Photo credit: Diamondback Energy

Earlier this week, Diamondback Energy announced an agreement to acquire 13,136 net acres in leasehold interests in the Permian Basin for approximately $538 million. This acreage is in the core area of the play. The 94 net producing wells that the company will acquire boasted a net production of 2,173 barrels of oil equivalent per day in May.

Although Diamondback Energy intends to finance this purchase with a mixture of equity and debt, the company's rapid accumulation of debt in the past year and a half may signal a trend of debt-fueled growth that could pose problems in the future.

Growing debt
At year-end 2012, Diamondback Energy had just $193,000 of long-term debt -- essentially nothing for a company that had, at the time, more than $600 million in assets, $75 million in revenue, and $59 million in gross profit.

At year-end 2013, the company had a whopping $460 million of long-term debt. The total has increased to $587 million as of the first quarter of 2014.

FANG Total Long Term Debt (Quarterly) Chart

Source: Diamondback Energy Total Long Term Debt (Quarterly) data by YCharts

As the graph above illustrates, debt has exploded in the past year.
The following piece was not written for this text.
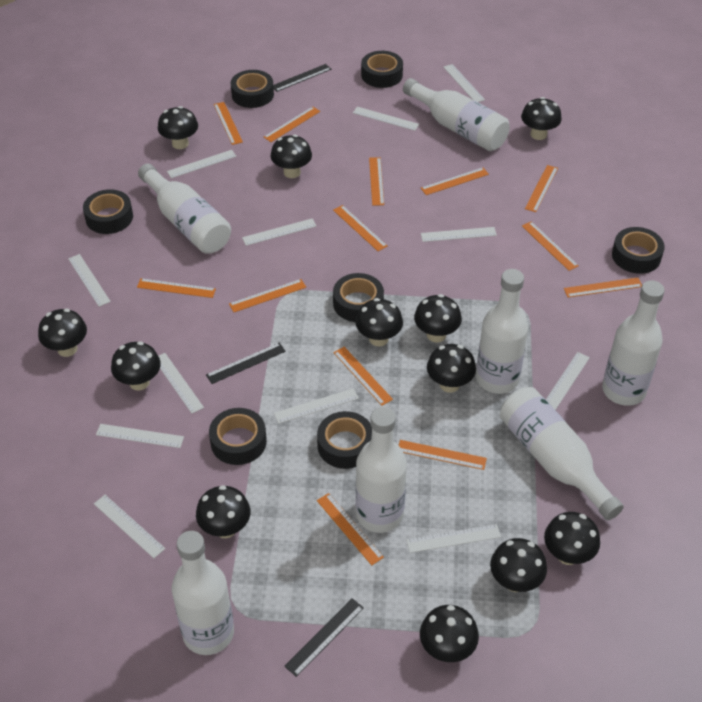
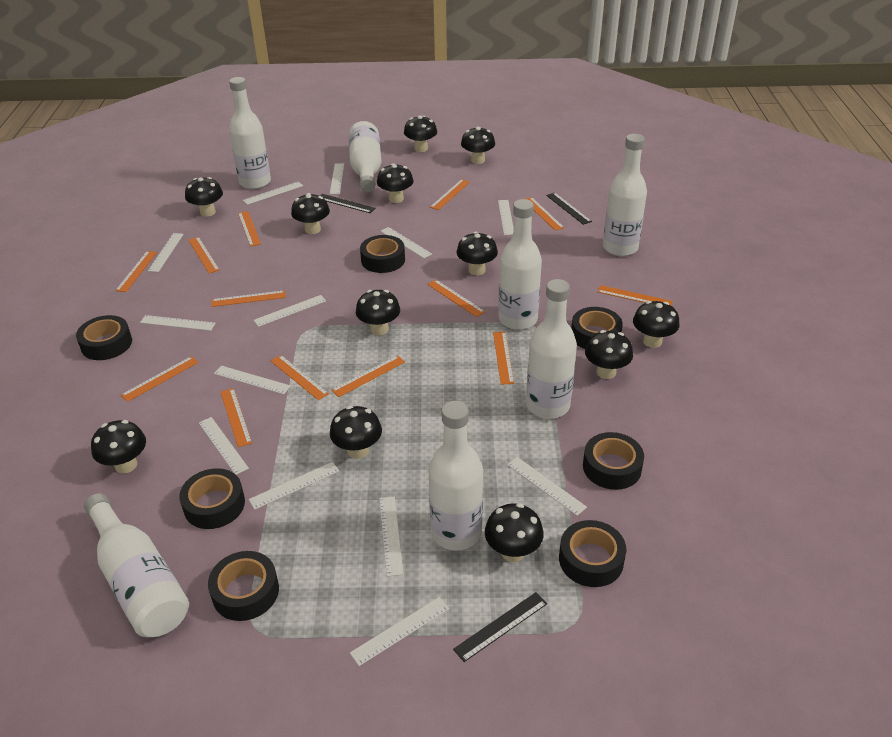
white ruler: 12 -> 13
Diamondback Energy currently carries a long-term debt to total assets ratio of 0.3, indicating that the company has $0.30 of debt for every $1 of assets.

Although the debt buildup was rapid, the bulk of it comes from a $450 million senior notes offering last fall. That money was used to pay for mineral acquisitions in the Permian. Diamondback Energy projected these mineral interests would generate free cash flow of between $70 million and $80 million this year.

Furthermore, the $450 million in senior notes offered last fall reaches maturity in 2021. The company's remaining $137 million of debt is a revolving line of credit. This suggests that, currently, the company's debt is not a pressing issue.

Diamondback Energy's relative debt load
Being that Diamondback Energy is an oil and natural gas exploration and production company focused on the Permian Basin, its debt level is best compared to that of other companies with a similar profile. One such company is Concho Resources, which focuses its operations on the Permian Basin. Another company, LINN Energy, operates in the Central and Western United States but considers the Permian to be one of its core areas.

Concho Resources reported long-term debt of $3.67 billion and total assets worth $9.98 billion as of Q1 2014, giving it a long-term debt to total assets ratio of 0.37. A considerable portion of the company's long-term debt is tied to its large-scale acquisitions of Marbob Energy in 2010 and Three Rivers Operating Company in 2012. Aside from these purchases, Concho Resources has not engaged in a significant amount of debt-fueled growth recently. Approximately $3.3 billion of the company's debt matures in 2021 or later. As with Diamondback Energy, the dates of maturity for Concho Resources' debt suggest that its debt isn't cause for concern at the moment.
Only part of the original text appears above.